Macri necesita sobre todo contener el dólar. Pero no puede después de que se disparó en mayo. Después verá qué hace con lo demás. Porque la moneda estadounidense desata múltiples problemas, políticos y económicos, acorde con la matriz cultural de nuestra sociedad. Un dólar tranquilo es, al menos, apariencia de gobernabilidad. Un dólar inquieto, exactamente lo contrario. Con fuertes secuelas económicas. La primera de ellas es la inflación. Para el 2018 dejaron de existir las metas. Pero según consultoras privadas sólo en las dos primeras semanas de junio ya habría un acumulado de 2,4%.
El Gobierno supone que con los cambios en el gabinete económico y el blindaje del FMI podría recuperarse cierta cordura. Habrá que ver el contexto externo e interno. Cambiemos es una coalición objetivamente débil. La oposición permanece en estado líquido. Despunta el recambio presidencial del 2019. Existe por delante un ajuste frente al cual nadie sabe cómo podrán conjugarse aquellas variables con el ánimo de la sociedad. El país parece encerrado ahora en un laboratorio.

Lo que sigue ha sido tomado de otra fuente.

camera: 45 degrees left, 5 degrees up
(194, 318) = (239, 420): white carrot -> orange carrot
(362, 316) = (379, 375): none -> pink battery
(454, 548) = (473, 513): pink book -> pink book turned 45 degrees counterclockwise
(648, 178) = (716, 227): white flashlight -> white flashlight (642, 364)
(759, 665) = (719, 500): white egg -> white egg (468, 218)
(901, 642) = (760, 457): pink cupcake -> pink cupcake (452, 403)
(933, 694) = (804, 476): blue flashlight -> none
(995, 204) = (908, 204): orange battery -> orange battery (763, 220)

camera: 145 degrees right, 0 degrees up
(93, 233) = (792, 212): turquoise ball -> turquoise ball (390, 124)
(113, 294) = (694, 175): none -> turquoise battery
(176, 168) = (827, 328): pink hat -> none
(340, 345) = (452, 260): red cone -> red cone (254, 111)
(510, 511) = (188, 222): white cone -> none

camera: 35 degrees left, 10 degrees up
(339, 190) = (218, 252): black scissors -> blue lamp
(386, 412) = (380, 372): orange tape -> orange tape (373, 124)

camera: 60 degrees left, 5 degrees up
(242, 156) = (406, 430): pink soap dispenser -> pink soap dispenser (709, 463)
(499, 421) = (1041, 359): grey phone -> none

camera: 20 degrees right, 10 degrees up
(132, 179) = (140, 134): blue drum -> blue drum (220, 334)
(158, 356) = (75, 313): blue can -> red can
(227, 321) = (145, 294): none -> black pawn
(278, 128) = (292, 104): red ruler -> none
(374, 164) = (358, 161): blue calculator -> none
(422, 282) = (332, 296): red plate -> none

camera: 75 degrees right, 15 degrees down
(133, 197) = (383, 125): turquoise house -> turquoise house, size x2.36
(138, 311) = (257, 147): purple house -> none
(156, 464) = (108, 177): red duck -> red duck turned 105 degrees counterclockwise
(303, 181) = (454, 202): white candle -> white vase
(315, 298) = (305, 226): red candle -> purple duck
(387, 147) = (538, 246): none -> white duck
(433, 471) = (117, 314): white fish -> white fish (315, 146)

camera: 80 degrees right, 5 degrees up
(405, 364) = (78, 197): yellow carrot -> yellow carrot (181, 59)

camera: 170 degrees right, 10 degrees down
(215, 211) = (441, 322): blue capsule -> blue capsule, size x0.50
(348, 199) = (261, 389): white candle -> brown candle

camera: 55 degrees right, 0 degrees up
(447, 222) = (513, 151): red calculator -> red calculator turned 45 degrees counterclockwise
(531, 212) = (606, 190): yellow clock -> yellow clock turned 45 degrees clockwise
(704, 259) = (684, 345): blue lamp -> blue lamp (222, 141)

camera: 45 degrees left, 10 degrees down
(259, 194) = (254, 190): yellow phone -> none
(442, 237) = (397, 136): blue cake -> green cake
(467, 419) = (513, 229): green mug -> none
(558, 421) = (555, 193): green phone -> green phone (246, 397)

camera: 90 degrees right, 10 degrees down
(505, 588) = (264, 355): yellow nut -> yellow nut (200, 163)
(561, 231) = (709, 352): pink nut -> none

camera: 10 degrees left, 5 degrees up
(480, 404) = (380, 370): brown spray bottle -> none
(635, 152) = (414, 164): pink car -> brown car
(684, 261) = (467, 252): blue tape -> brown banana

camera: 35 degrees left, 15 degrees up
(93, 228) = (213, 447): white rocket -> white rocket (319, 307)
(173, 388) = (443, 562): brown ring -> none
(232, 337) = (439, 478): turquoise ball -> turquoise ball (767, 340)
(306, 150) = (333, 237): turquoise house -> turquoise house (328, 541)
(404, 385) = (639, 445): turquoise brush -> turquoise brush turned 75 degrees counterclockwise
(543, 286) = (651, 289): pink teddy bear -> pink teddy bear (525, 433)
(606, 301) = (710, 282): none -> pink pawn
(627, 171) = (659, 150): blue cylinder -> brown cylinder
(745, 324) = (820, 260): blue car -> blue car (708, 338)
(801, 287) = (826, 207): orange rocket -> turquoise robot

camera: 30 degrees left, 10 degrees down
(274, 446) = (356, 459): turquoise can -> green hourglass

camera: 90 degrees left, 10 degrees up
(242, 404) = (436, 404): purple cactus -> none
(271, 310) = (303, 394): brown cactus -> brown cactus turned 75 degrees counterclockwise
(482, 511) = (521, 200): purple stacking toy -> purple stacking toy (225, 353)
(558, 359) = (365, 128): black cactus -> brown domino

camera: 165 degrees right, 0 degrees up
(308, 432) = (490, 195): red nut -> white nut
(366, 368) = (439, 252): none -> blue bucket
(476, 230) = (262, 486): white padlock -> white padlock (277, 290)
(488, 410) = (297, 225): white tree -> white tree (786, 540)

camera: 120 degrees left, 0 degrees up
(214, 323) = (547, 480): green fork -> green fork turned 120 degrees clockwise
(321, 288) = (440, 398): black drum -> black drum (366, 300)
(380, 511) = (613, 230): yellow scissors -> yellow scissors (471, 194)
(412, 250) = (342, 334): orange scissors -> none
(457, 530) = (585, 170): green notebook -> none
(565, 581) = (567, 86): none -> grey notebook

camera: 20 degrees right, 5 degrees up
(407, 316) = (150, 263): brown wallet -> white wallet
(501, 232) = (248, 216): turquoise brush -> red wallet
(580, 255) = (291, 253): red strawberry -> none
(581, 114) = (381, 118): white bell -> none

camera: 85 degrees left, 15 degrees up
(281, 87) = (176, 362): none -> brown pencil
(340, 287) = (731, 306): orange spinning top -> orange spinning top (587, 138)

Allí mismo podría descubrirse una paradoja. Descriptiva, tal vez, del ser nacional. La Argentina es una nación que se atreve a abordar problemáticas afines a los países desarrollados.Ahora la despenalización del aborto. El divorcio, sancionado en tiempos de Raúl Alfonsín. El matrimonio igualitario impulsado por Néstor Kirchner y Cristina Fernández. Sin embargo, ese mismo colectivo no alcanza a superar ninguna de sus patologías. Un tercio de la población sumergida en la pobreza. La segunda inflación más elevada de la región, luego de Venezuela. Y la sexta del mundo. Un sistema educativo declinante.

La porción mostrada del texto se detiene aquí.